Do BRCA1 mutations affect the ability to breast feed? Significantly shorter length of breast feeding among BRCA1 mutation carriers compared with their unaffected relatives.
Summary, in English
The difference in length of breast feeding between women with a BRCA 1 mutation and their unaffected relatives was investigated. Fifty women belonging to a family with a known BRCA1 mutation had themselves undergone testing and each had given birth to at least one child. Women with BRCA1 mutation breast-fed their first infant for a significantly shorter period (P = 0.048) and the second and third infants for a non-significantly shorter time than their unaffected relatives.

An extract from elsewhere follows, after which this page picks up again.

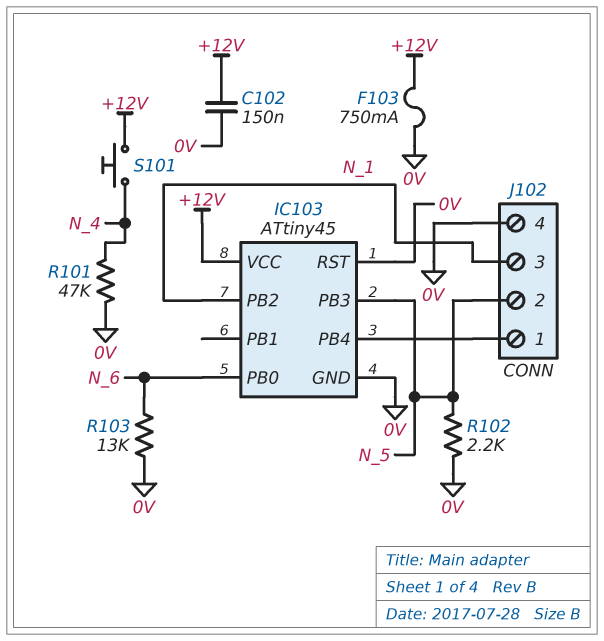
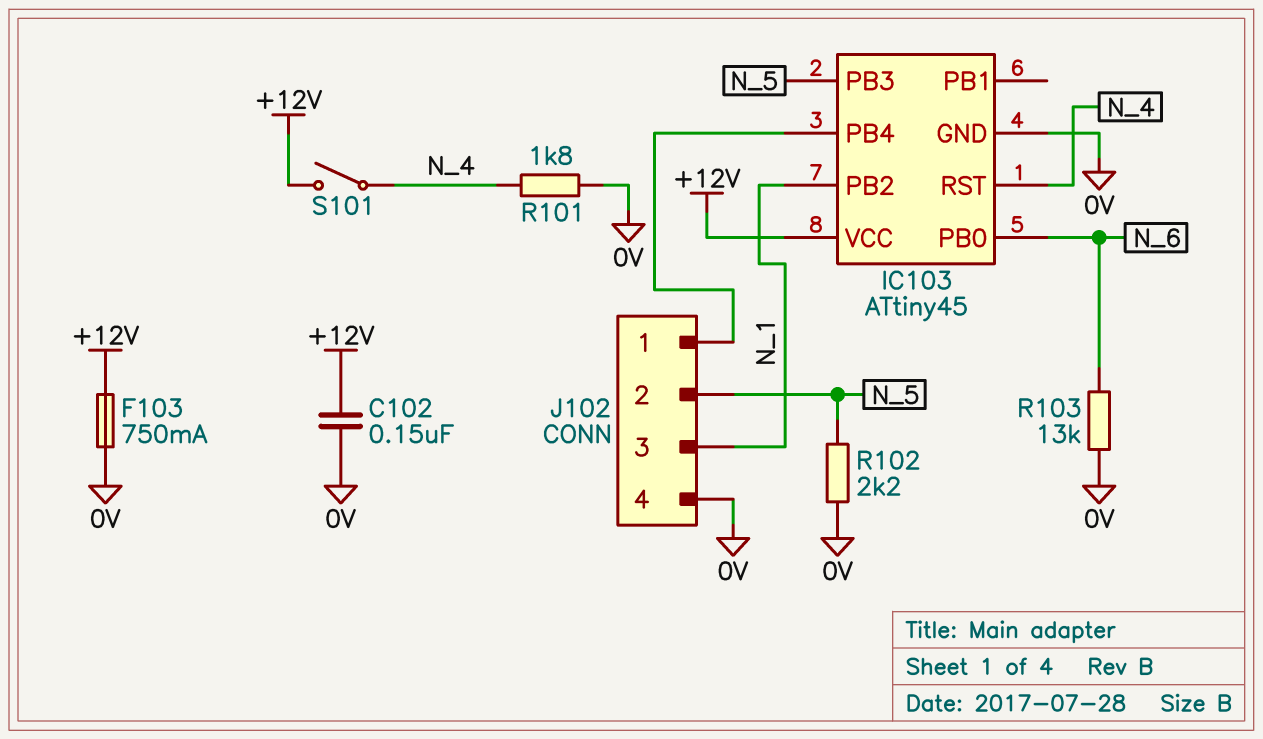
IC103 pin RST: 0V -> N_4
R101: 47k (0V, N_4) -> 1.8k (0V, N_4)
S101: button (+12V, N_4) -> switch (+12V, N_4)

Computing a mean breast-feeding time per child based on the first three infants and also taking birth year of the mother and smoking into account, having a BRCA1 mutation was associated with a significantly shorter time of breast-feeding (P = 0.034), and so was smoking (P = 0.001), but birth year of the woman did not significantly influence length of breast-feeding. Seventy-five per cent of the assessable women with a BRCA1 mutation stopped breast-feeding owing to little or no milk production compared with 36% of the non-carriers OR = 5.3 (CI 95% 1.1–22.1) and (P = 0.02). Our finding may reflect a disturbed differentiation of the breast tissue in women with BRCA1 mutations.